Szachownice są prześliczne. Dawno temu mieliśmy je w ogródku, ale takich dzikich nigdy nie widziałam.
Bardzo podobają mi się takie zdjęcia - pejzaże, na których są te białe drzewa lub krzewy. Takie ulotne, delikatne. I słodko pachnące.:)
Psiaki są kochane, ale szkody robią. Kiedy (dawno temu) rodzice kupili nowy telewizor, to pies od razu zjadł większą część gwarancji...
Serdeczności:)

Mażena pisze...

Zachwycają te wiosenne kwiaty!
Co do ciecia lasów, to w to samo miejsce jeżdżę na Warmię i Mazury ponad 20 lat, widziałam wycinkę, widzę, gdzie wyrósł nowy las, gdzie pojawiały się młodniki...ale to co zobaczyłam w ostatnią sobotę bardzo mnie zasmuciło. Piękny mazurski las, z cudownym poszyciem jest wyrąbany do zera. Droga do Szczytna prowadzi nie przez las ale przez wyręby, smutno jakoś..i to cięcie jest takie ogromne, nie tylko miejscami..ale i w głąb las jet mocno poprzecinany, nie ma moich ulubionych grzybowych miejsc...spacerów...

Marchevka pisze...

Czytając relację, czy to Twoją, czy innych południowopolskich blogerów mam wrażenie, że moja północ jest naprawdę bardzo, bardzo daleka, leżąca w innej strefie klimatycznej. U nas przyroda dopiero nieśmiało się pobudza do życia. Jakiś miesiąc przesunięcia względem oddalonych od morza terenów...
Pozdrawiam :)

Powrót do tradycji pisze...

Ta "codzienność" jest właśnie najpiękniejszą :) Pozdrawiam

Maria z Pogórza Przemyskiego pisze...

Ania, bo szachownica tylko tutaj w Polsce występuje, czyli jak nic musisz przyjechać na płd,wsch:-) pozdrawiam.

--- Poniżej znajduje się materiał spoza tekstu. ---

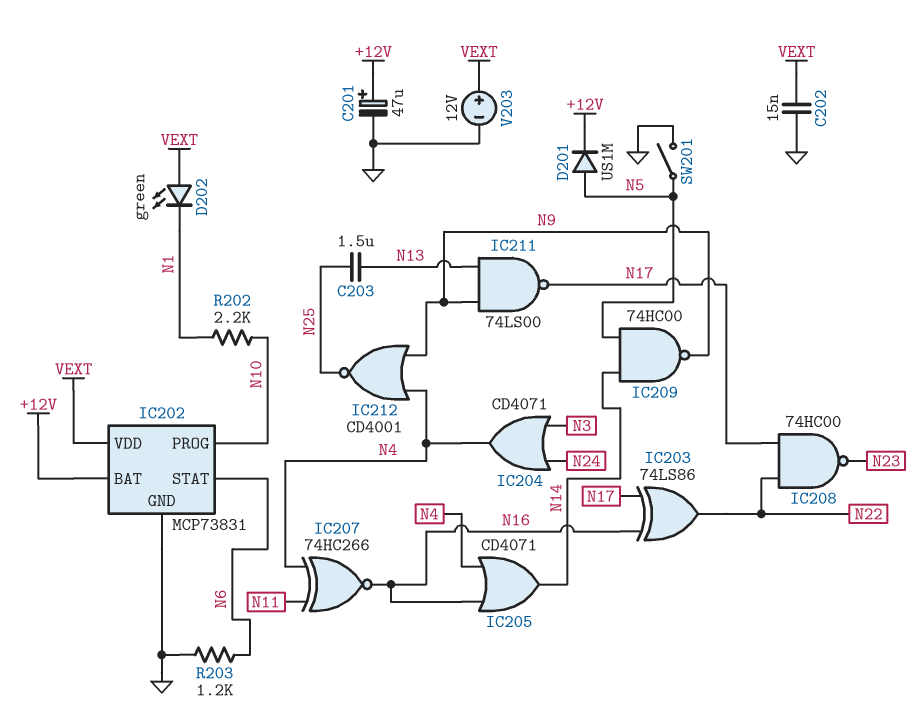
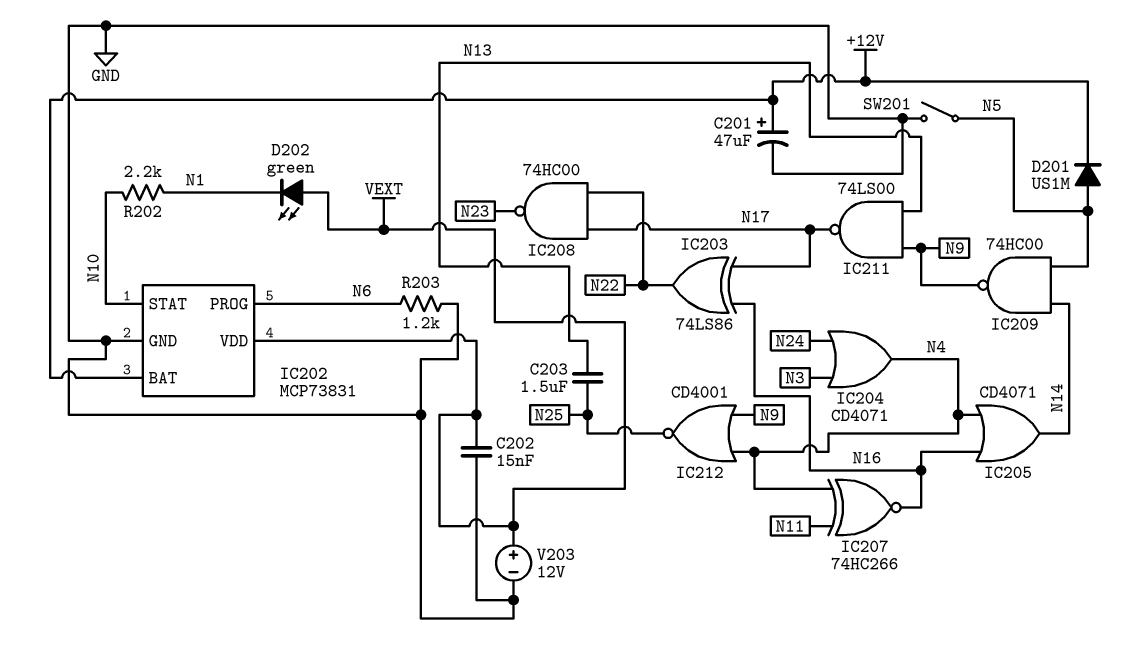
IC202 pin PROG: N10 -> N6
IC202 pin STAT: N6 -> N10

Grażyno-M, miałam pod chatką szachownice, ale perskie, tylko jeden rok, potem zjadły je nornice; dobrze, że tylko gwarancji, a nie np. okablowania:-) pozdrawiam.

Mażeno, z dnia na dzień zmienia się oblicze przyrody, teraz kwitną stare jabłonie, widok nieziemski; szkoda lasów, strasznie to rabunkowa gospodarka, takiej jeszcze nie było; pozdrawiam.

Marchevko, chyba wpływ ma na to spora odległość, no prawie 1000 km:-) pozdrawiam.

Moniko, jak miło Cię widzieć; pozdrawiam.